Discours prononcé par Raúl Castro Ruz, Premier Secrétaire du Comité Central du Parti Communiste de Cuba et Président du Conseil d'État et du Conseil des Ministres au 9e Sommet Extraordinaire de l'ALBA-TCP, l'Alliance Bolivarienne pour les Peuples de notre Amérique-Traité de Commerce des Peuples, convoqué en signe de solidarité avec le peuple frère du Venezuela, qui s'est tenu à Caracas, le 17 mars 2015.

Chers Chef d'État et de Gouvernement de l'Alliance Bolivarienne pour les Peuples de Notre Amérique ;

Chers chefs de délégations et invités;

Camarades :

L'ALBA nous convoque aujourd'hui pour réaffirmer notre soutien le plus ferme au peuple et au gouvernement bolivariens face aux plus récentes actions interventionnistes et face aux menaces du gouvernement étasunien contre le Venezuela.

Les faits démontrent que l'histoire ne peut pas être ignorée. Les relations des États-Unis avec l'Amérique Latine et les Caraïbes ont été marquées par la « Doctrine Monroe » et par l'objectif d'exercer la domination et l'hégémonie sur nos nations.

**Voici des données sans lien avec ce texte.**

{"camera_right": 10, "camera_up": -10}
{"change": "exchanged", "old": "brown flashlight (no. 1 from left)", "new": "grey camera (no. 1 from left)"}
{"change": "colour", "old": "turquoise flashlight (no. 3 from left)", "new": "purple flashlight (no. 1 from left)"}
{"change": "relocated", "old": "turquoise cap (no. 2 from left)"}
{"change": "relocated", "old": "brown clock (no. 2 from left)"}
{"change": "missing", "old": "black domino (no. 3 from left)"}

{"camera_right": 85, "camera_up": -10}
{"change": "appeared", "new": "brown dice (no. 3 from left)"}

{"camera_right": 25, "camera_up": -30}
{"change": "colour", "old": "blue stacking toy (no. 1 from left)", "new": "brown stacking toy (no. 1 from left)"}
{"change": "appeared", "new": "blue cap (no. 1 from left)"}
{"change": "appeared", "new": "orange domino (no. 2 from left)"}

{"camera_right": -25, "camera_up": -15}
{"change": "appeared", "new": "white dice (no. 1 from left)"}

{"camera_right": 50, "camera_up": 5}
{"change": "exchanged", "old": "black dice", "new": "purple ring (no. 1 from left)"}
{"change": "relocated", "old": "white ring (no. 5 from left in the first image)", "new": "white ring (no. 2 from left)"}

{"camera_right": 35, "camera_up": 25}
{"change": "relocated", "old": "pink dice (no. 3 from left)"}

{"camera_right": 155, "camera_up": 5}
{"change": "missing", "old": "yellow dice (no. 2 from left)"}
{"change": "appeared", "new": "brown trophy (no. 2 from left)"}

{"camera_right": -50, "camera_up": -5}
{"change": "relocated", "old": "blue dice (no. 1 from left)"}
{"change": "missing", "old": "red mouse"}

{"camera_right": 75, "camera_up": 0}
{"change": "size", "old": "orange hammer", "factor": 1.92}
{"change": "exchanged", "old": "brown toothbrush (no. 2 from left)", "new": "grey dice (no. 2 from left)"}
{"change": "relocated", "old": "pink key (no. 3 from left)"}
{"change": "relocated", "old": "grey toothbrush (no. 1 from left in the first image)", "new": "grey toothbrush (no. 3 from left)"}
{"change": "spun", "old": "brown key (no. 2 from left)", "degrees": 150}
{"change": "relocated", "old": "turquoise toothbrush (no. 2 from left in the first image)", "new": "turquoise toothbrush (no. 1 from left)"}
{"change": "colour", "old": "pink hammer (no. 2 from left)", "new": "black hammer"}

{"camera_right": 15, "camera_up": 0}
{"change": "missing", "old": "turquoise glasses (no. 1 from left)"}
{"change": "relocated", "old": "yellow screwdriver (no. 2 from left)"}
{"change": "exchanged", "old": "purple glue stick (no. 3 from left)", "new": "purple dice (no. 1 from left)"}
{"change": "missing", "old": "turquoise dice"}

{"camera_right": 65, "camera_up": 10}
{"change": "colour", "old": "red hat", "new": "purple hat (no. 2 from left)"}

Bolivar avait auguré que les États-Unis « semblent destinés par la Providence à répandre la misère en Amérique au nom de la Liberté » et Martí était mort au combat sans avoir pu achever une lettre dans laquelle il expliquait le « devoir d'empêcher à temps avec l'indépendance de Cuba que les États-Unis ne s'étendent par les Antilles et qu'ils ne s'abattent, avec cette force supplémentaire, sur nos terres d'Amérique ».

 

Puis s'en sont suivis les interventions militaires, les coups d'état, les manœuvres pour renverser des gouvernements nationalistes ou progressistes ; le soutien à des dictatures militaires sanglantes, les opérations cachées, l'appui au terrorisme et à la subversion, ainsi que l'appropriation et le pillage de nos ressources pour perpétuer la dépendance et le sous-développement.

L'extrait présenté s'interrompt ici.